Identity of tensor products over an algebra I hope this question hasn't been asked before, but I wasn't sure what to search so as to check. Suppose $R$ is a commutative ring with 1 and that $A$, $B$ are unital $R$-algebras. Suppose further that $M$, $M'$ are $A$-modules and $N$, $N'$ are $B$-modules. Is the following isomorphism of $A \otimes_R B$-modules correct, and if so, how to prove it?
$$(M \otimes_R N) \otimes_{A \otimes_R B} (M' \otimes_R N') \cong (M \otimes_A M') \otimes_R (N \otimes_B N').$$
Here we view $A \otimes_R B$ as an $R$-algebra in the typical way, while $M$, $N$, $M'$, $N'$ are $R$-modules via the embedding $r \mapsto r \cdot 1$, and $M \otimes_R N$ is an $A \otimes_R B$-module via the factor-wise action, etc. 
The obvious thing to try is the map $(m \otimes n) \otimes (m' \otimes n') \mapsto (m \otimes m') \otimes (n \otimes n')$, but showing it's well-defined seems an intractable nightmare. Thanks for any advice.
 A: For $M,M',N,N'$ free there is an obvious, well defined isomorphism.
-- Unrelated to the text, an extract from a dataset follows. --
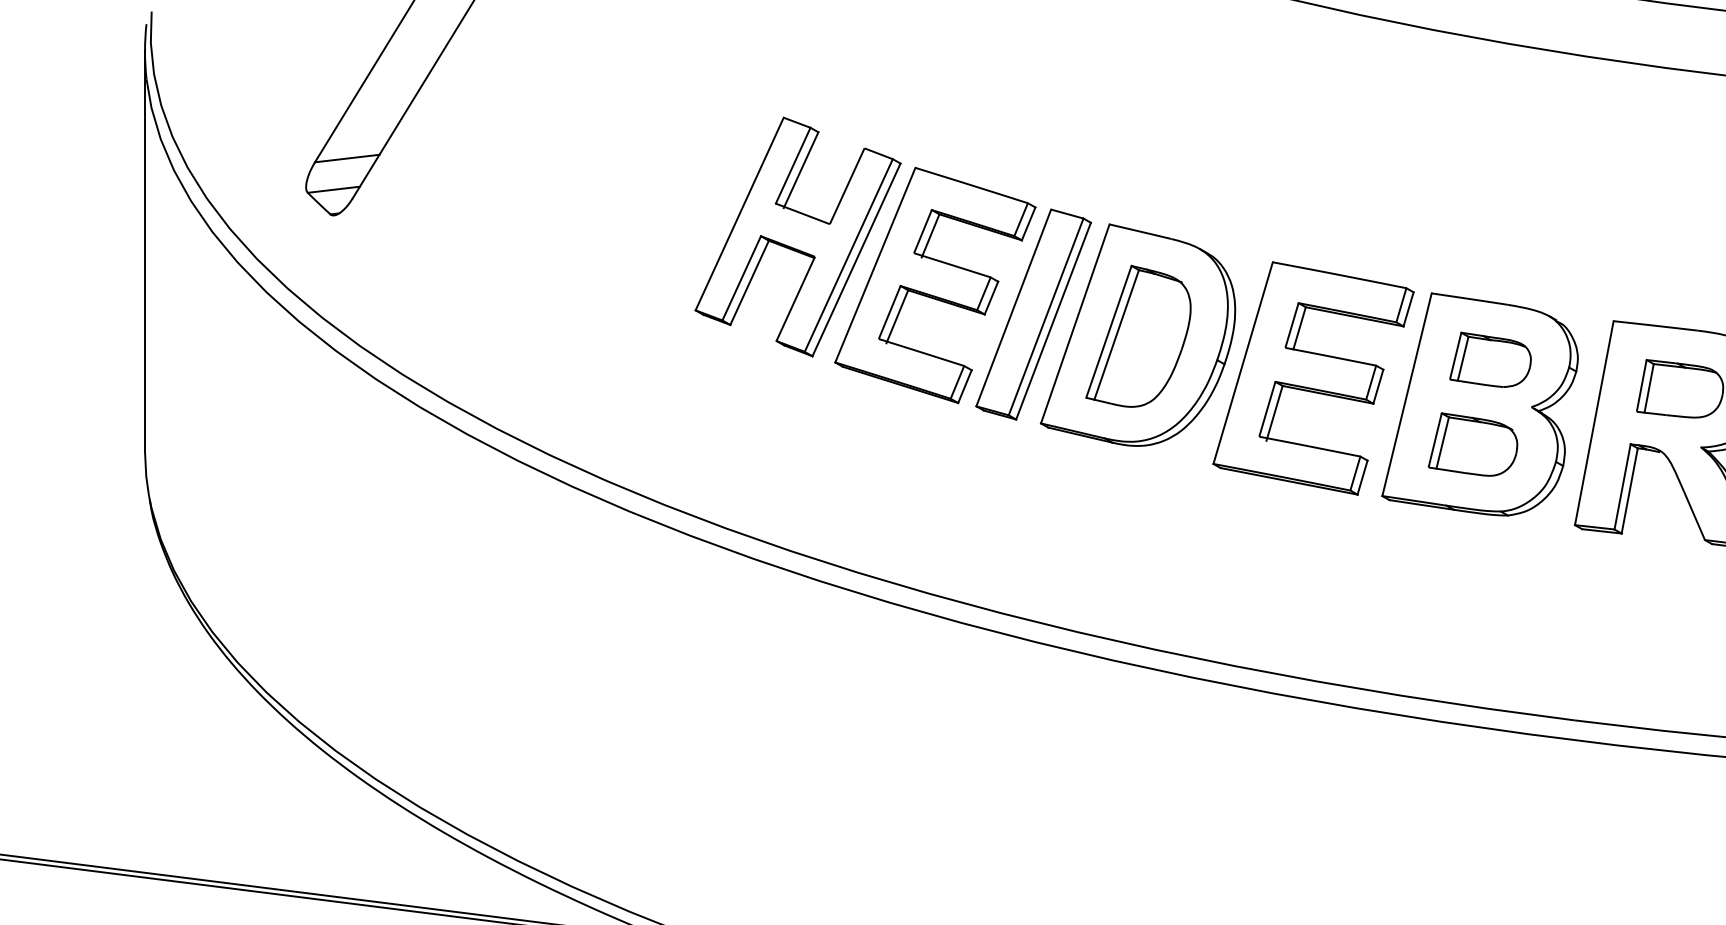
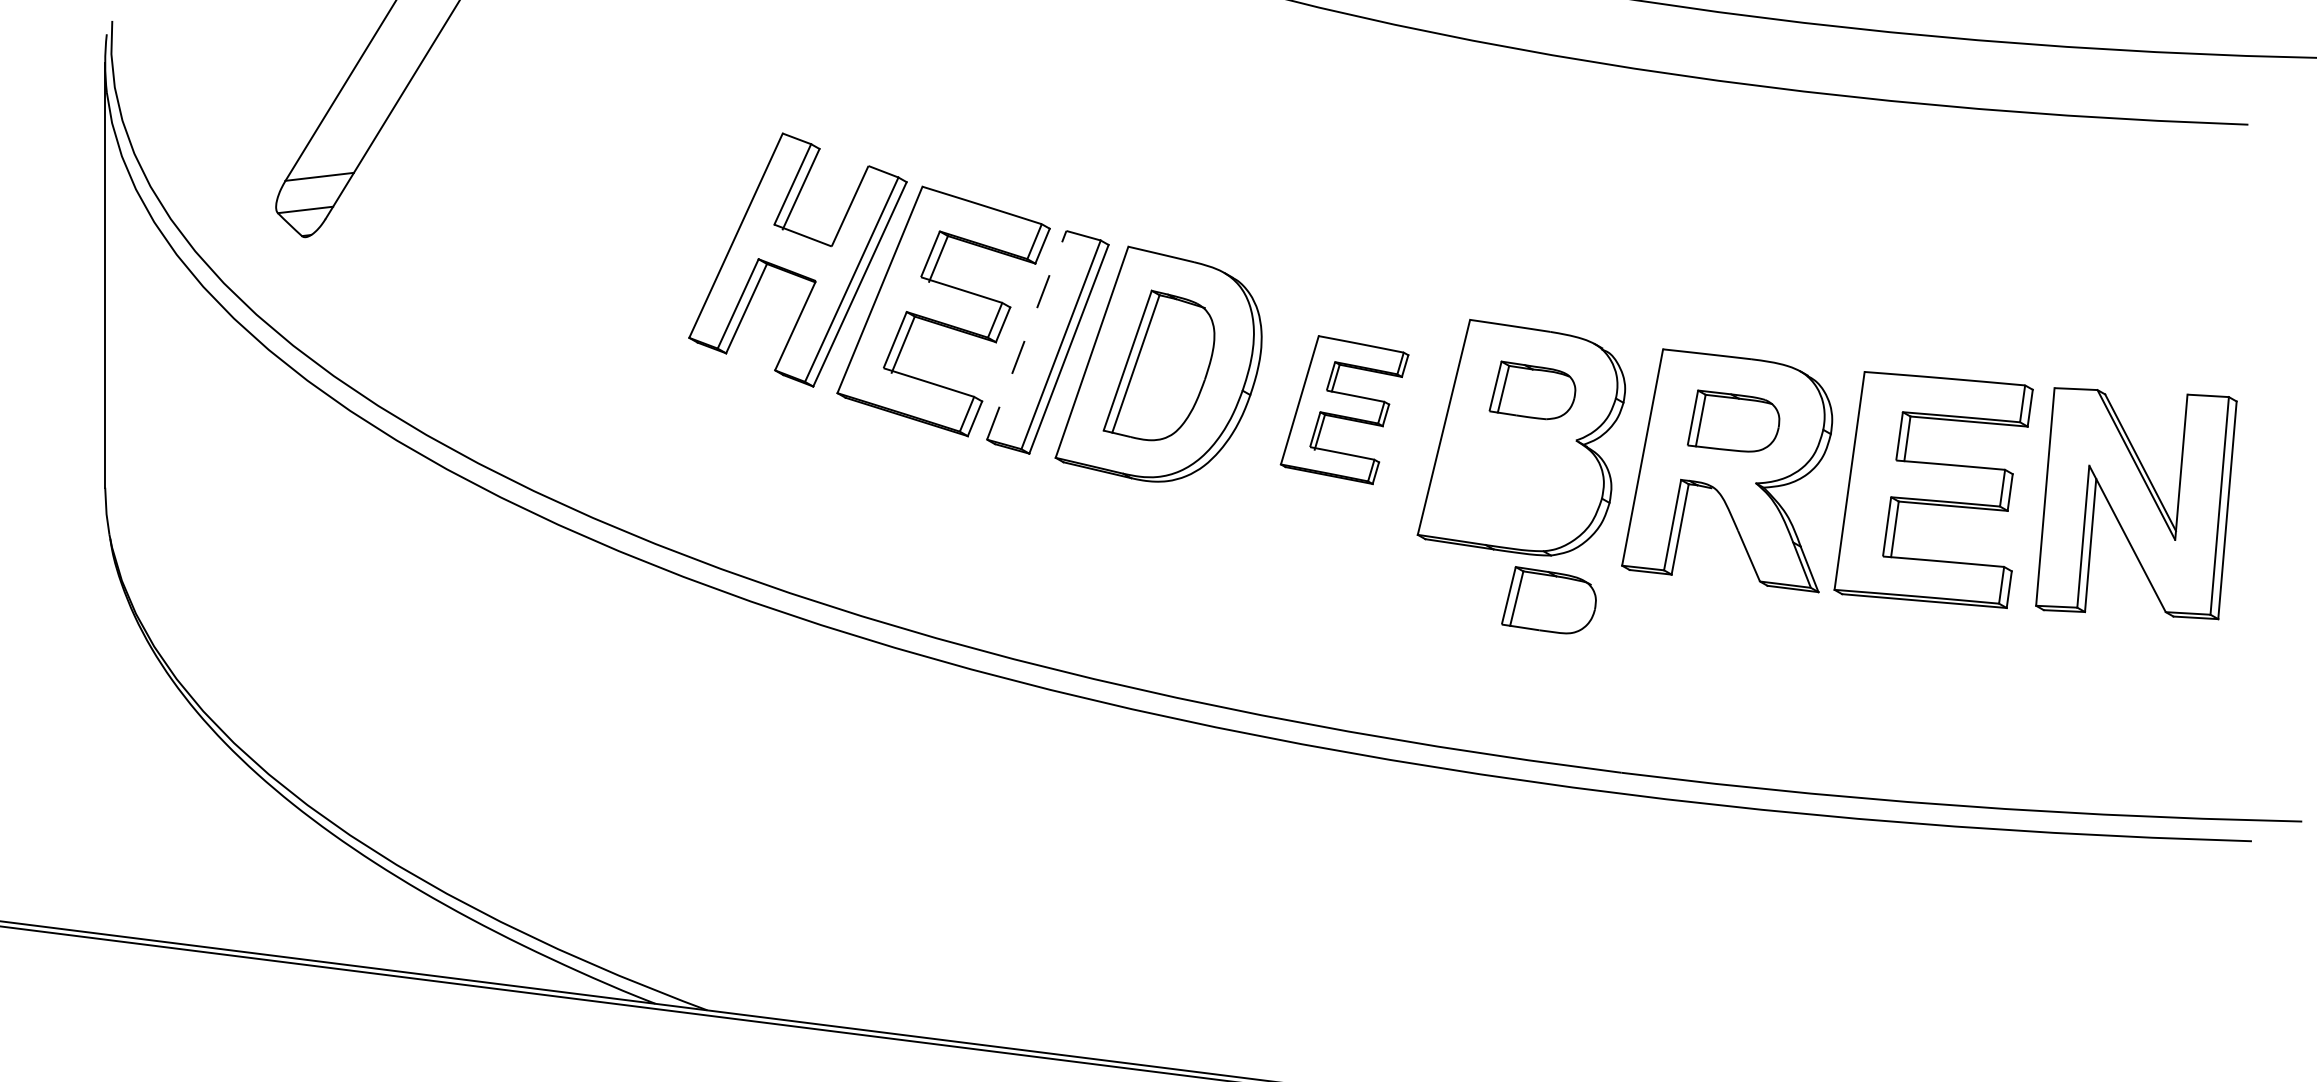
line: (1013, 308) -> (1026, 335), solid -> dashed
part: (1313, 377) -> (1344, 409), size x0.6
part: (1472, 444) -> (1548, 600), moved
In fact, if $M=A^{(I)}$, $M'=A^{(I')}$, $N=B^{(J)}$, $N'=B^{(J')}$, they are both naturally isomorphic to $A\otimes_R B^{(I\times I'\times J\times J')}$.
In the general case, take free resolutions of $M,M',N,N'$, they induce free resolutions of both $(M \otimes_R N) \otimes_{A \otimes_R B} (M' \otimes_R N')$ and $(M \otimes_A M') \otimes_R (N \otimes_B N')$ as $A\otimes_R B$ modules, and we have an obvious isomorphism between the resolutions. Thus, also our modules are isomorphic.
A: I'm going to assume that $M,N$ are right modules and $M',N'$ are left modules.  $(M\otimes_R N) \otimes_{A\otimes_R B} (M'\otimes_R N')$ is governed $R$-multilinear maps $f:(M\times N)\times (M'\times N')\to Z$ for $R$-modules $Z$ that are balanced $A\otimes_R B$-linear maps with respect to the factors $M\times M'$ and $N\times N'$. $(M\otimes_A M')\otimes_R (N\otimes_B N')$ is governed by $R$-multilinear maps $g:(M\times M')\times (N\times N')\to Z$ for $R$-modules $Z$ that are balanced $A$- (respectivey $B$-) linear maps with respect to the factors $M\times M'$ and $N\times N'$. One can construct a compatible bijection between maps like $f$ and maps like $g$.